Edson turns again to the endless final. The bright watered green, the
sky that only Rio makes so blue, the many colors of the crowd:
ghosts, echoes. His own hand on the rail seems so thin and
insubstantial he could see through it. He turns his face up to the
sun and it is cold.

"Scared the hell out of me too, son," Barbosa says. He
leans on the rail, decorously spits over the edge of the presidential
box. "But whatever it is, this is the world we live in. We're
men; we make our own way. Maybe it all begins anew; maybe we die and
that's the end of it, no heaven, no hell, nothing. But I know I can't
go on living what happened to me over and over and over, slower and
slower until it all freezes. That's death. This ... this is nothing."
He looks around. "That was quick. I'll leave you young things"
He climbs the steps, passes Fia on the red carpet.

"She offered you a job, didn't she?" Edson says.

"It's getting to be a habit."

"And did you take it?"

"What's the alternative? For someone like me, what's the
alternative?"

"But nothing for Edson."

She can't look at him. Below them, in a million universes, Augusto
lifts high the Jules Rimet trophy to a silent Maracanã.

"I can't make that decision for you."

"Did you even try?"

"It's too dangerous. You're not a player; I am, for better or
worse. You can't come with me. Go back; we can send you back, it's
easy. I can do it. The Order is looking for me now."

"But I wouldn't see you again, would I? Not if the Order is
hunting you."

She shakes her head, chews her lip. There will be tears soon.
Good,
Edson thinks.
I deserve them
.

"Ed ... "

"Don't call me that. I hate that. Call me my name. I'm Edson."

"Edson, you have a home to go to. You have all your family, and
all those brothers and Dona Hortense and your Aunt Marizete and all
those friends. You've got Carlinhos ... Mr. Peach. He loves you. I
don't know what he'll do without you."

"Maybe," Edson says, biting his lip because he can feel it
coming and he does not want her to see it, not while he is hurt and
full of rage, "maybe I love you."

She puts her hand up to her mouth, tries to push his words back into
unspokenness.

"Don't say that, no, have you any idea how hard it is to hear
you say that? How can I say this? This sounds the most callous thing.
Edson, I died to you once already. I'm not her. I never was."

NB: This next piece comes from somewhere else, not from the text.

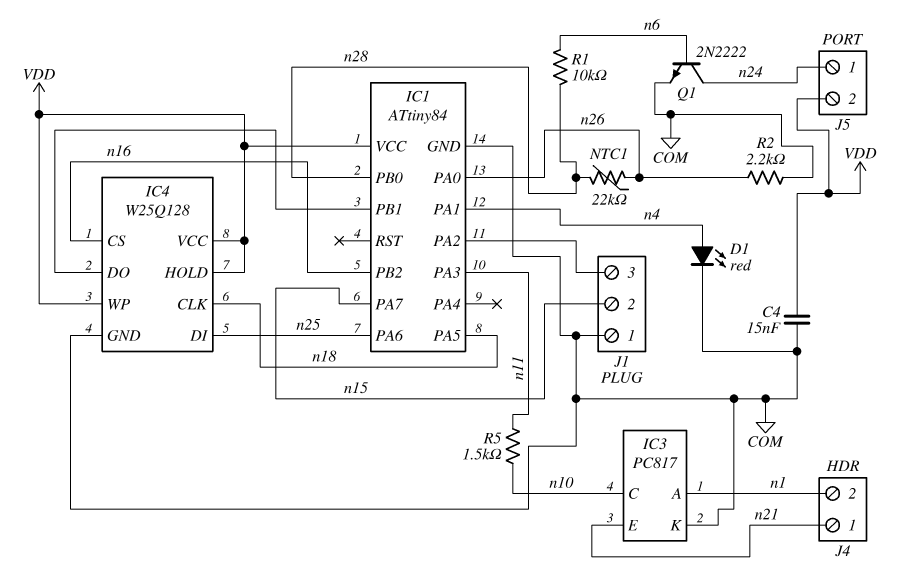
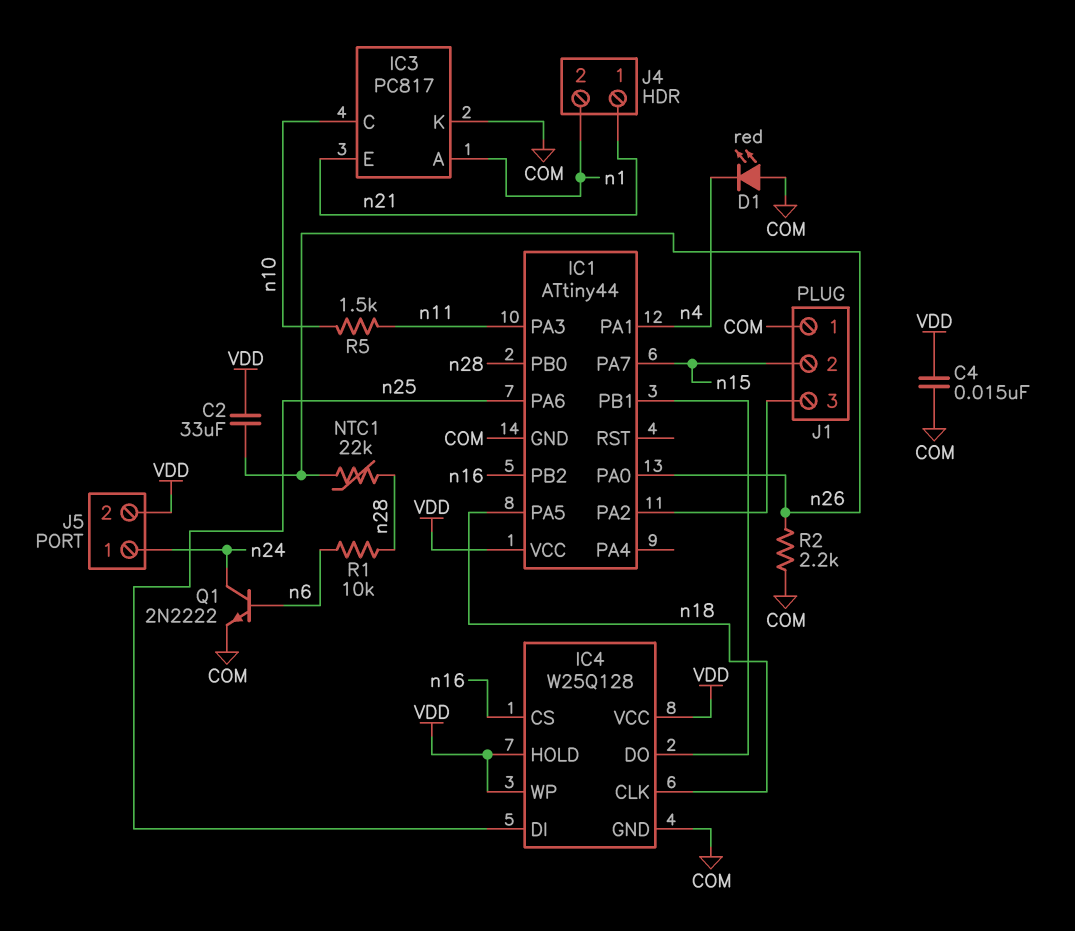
C2: none -> 33uF (VDD, n26)
D1: LED red (A n4, K COM) -> LED red (A COM, K n4)
IC1: ATtiny84 -> ATtiny44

"Maybe," says Edson, "it's you I love."

"No!" Fia cries. "Stop saying this. I'm going, I have
to go now, I have to do this quickly. You can't come with me. Don't
look for me, don't try and get in touch with me. I won't look for
you. Let me go back to being dead."

She turns and walks up the red carpet. Marcelina opens the door.
Edson knows what lies beyond that door: all the worlds in the
multiverse. Once she steps through, she will disappear between the
worlds and he will never be able to find her again. He will go back
to his office at the back of Dona Hortense's house in respectable
hardworking Cidade de Luz. The fuss over the Q-cores will disappear
as the police find easier meat to pick over. There will be other
Keepie-Uppie Queens, other fut-volley teams, and there is the whole
Habibi lanchonete business for De Freitas Global Talent. And on those
rare clear nights in autumn and early spring he will look up beyond
the Angels of Perpetual Surveillance to the stars themselves and the
faint glow of the Milky Way, and see her out there, farther than any
star, yet only a weave of the world away. The door is closing; Fia is
already stepping through. One more step and he will lose her forever.
And Edson finds he is running up those stairs, up that red carpet,
toward that closing door. "No!" he shouts. "No!"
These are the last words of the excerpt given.